Le fait qu’avec Guifred le Velu le titre de comte soit devenu héréditaire a-t-il été clé ?

Guifred le Velu est le fondateur d’une série de dynasties. C’est le premier qui transmet héréditairement la fonction comtale comme un titre familial, mais cela, toute la noblesse de l’empire carolingien le fait, ce n’est pas un fait particulier de la Catalogne. Le problème est : pourquoi la Catalogne devient-elle une terre indépendante et pas l’Anjou ni la Gascogne ? Pour comprendre cela, est il important d’explorer comment survient une série d’événements qui permettent cette indépendance effective vis à vis la monarchie.

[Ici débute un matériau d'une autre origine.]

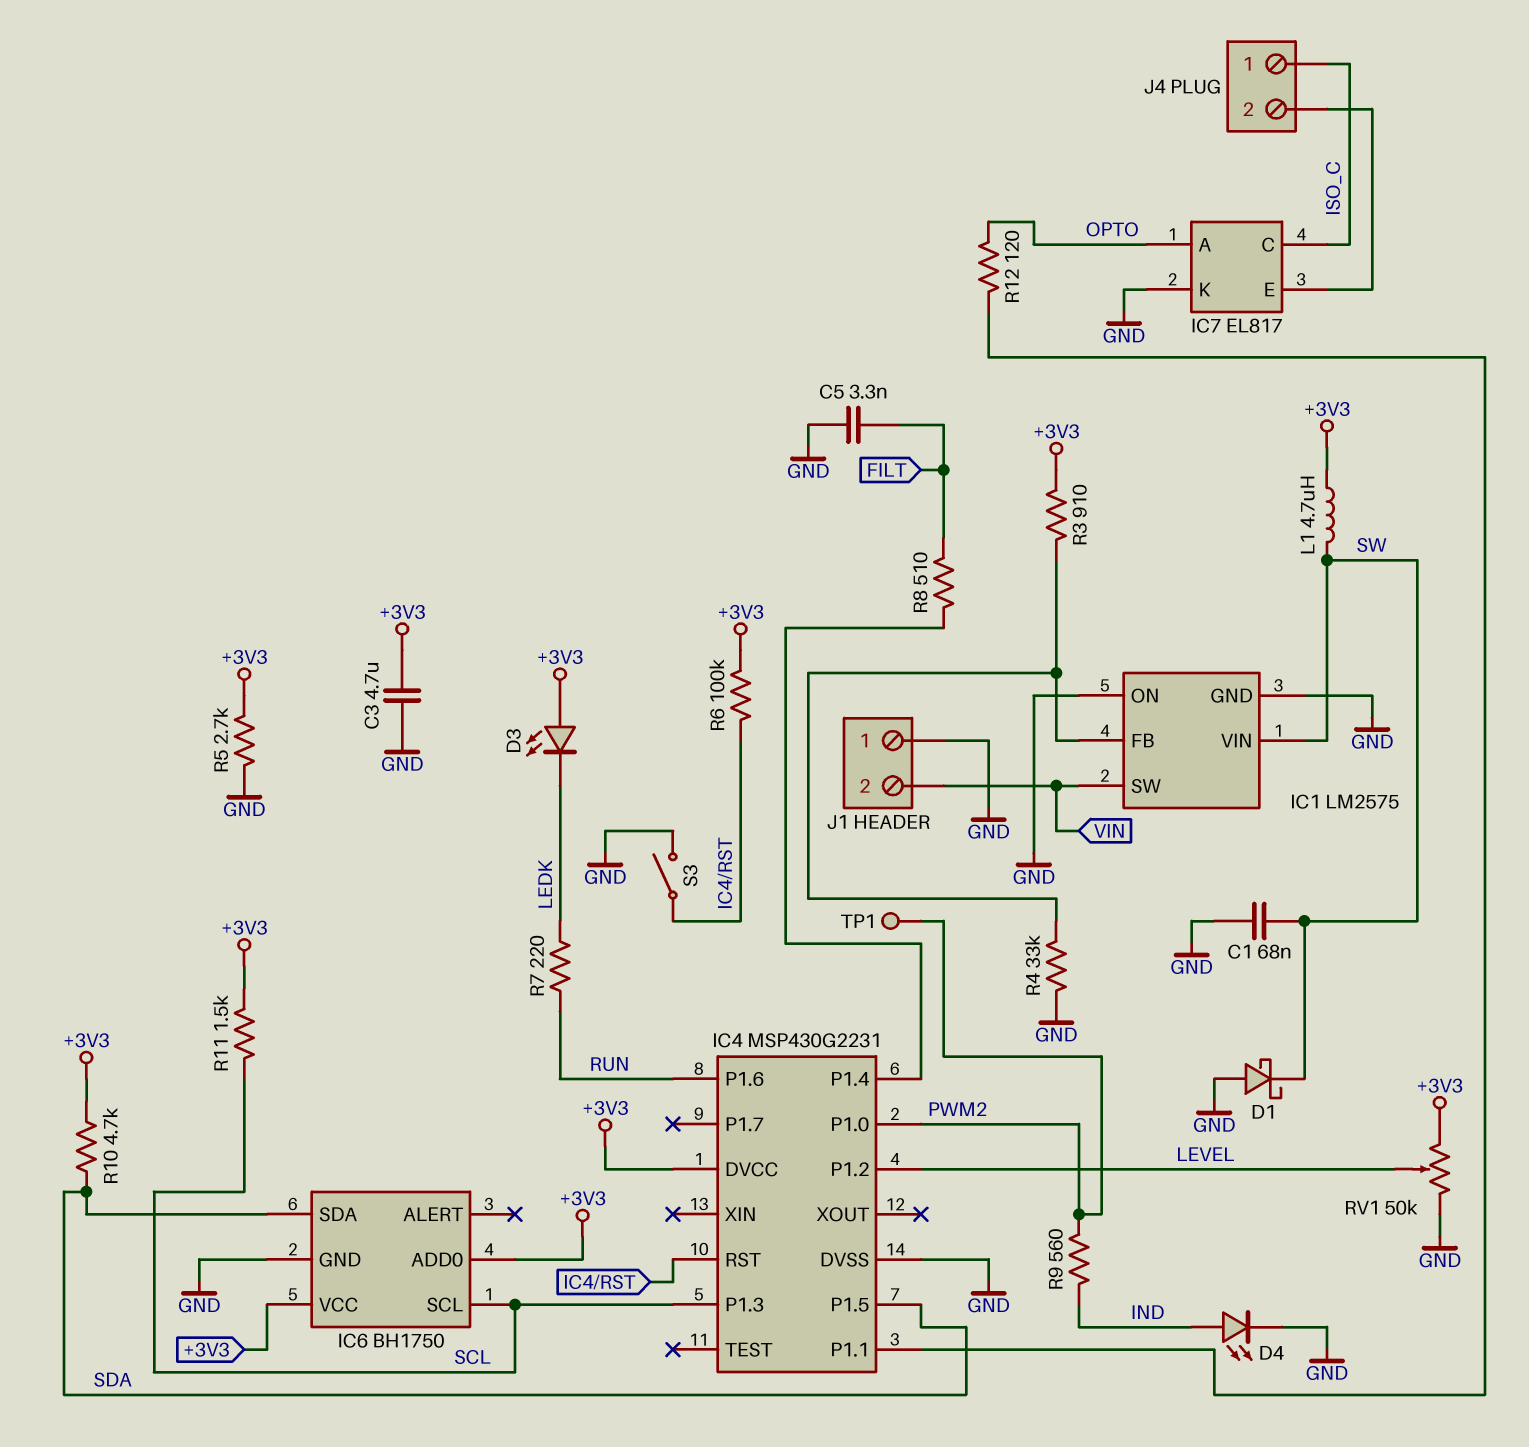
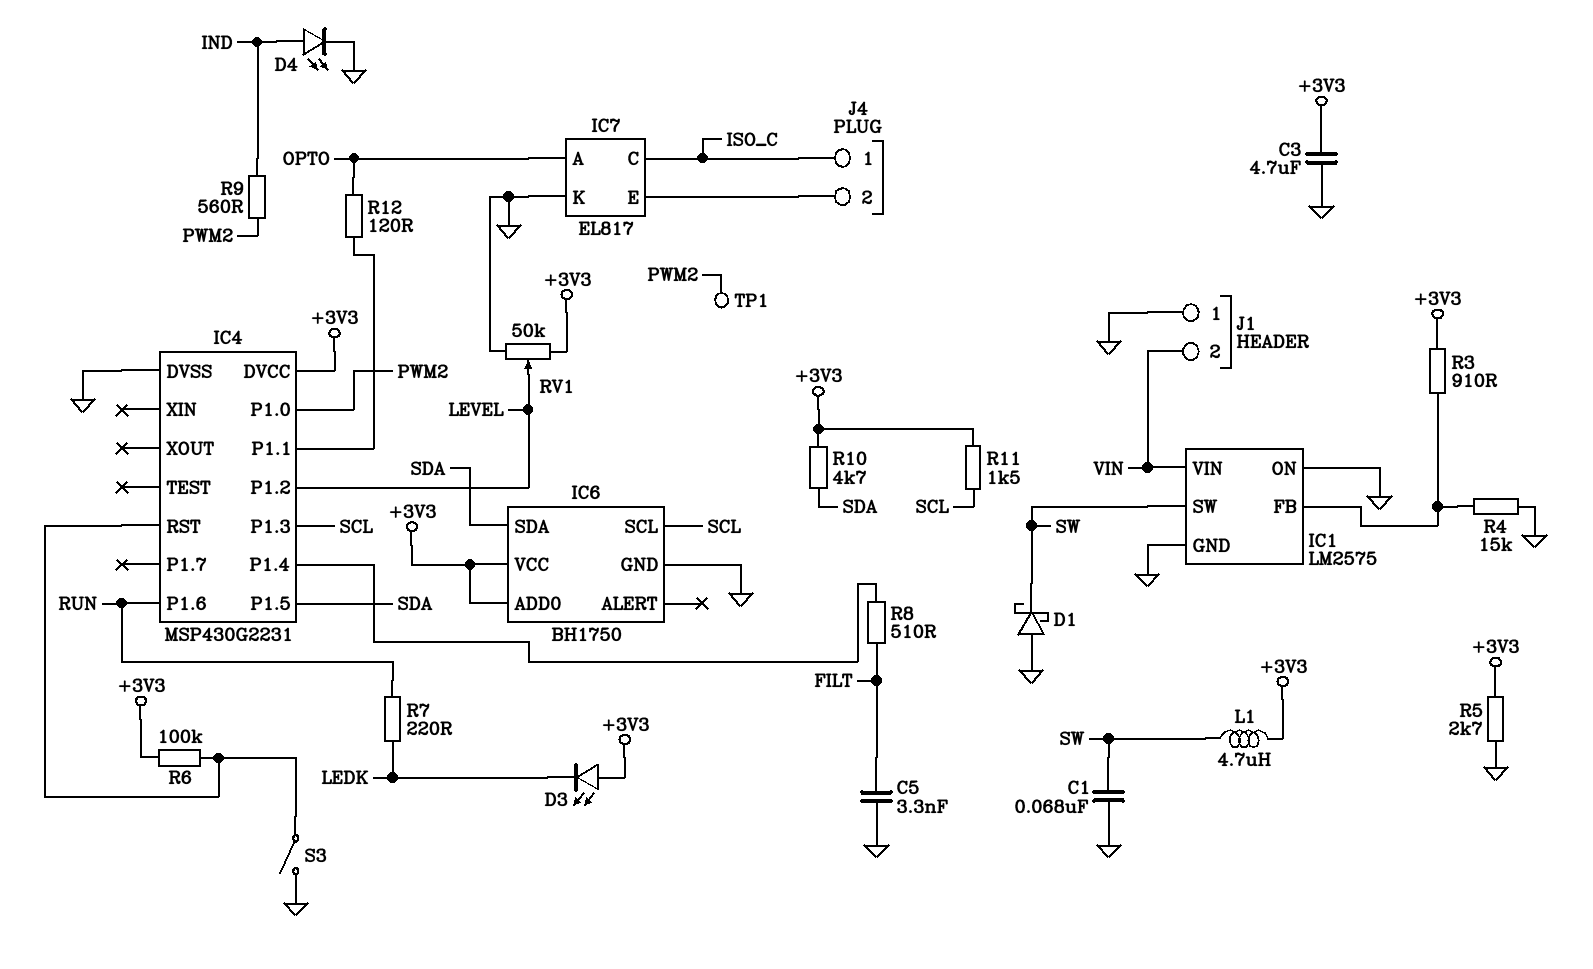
IC1 pin SW: VIN -> SW
IC1 pin VIN: SW -> VIN
R4: 33k (GND, IC1/FB) -> 15k (GND, IC1/FB)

Guifred le Velu, en lui-même, n’est pas plus important que n’importe quel autre comte du royaume des Francs. Postérieurement nous l’identifions à l’origine de la Catalogne car il est le premier qui transmet le titre à ses fils et ils sont ceux qui continuent à gouverner le territoire catalan, jusqu’à Raimond-Bérenger IV. Ils finissent par en unifier la quasi totalité. Le récit rend nécessaire de fixer des personnages et des dates. Guifred comme fondateur est presque un demi mythe historiographique du Moyen Âge.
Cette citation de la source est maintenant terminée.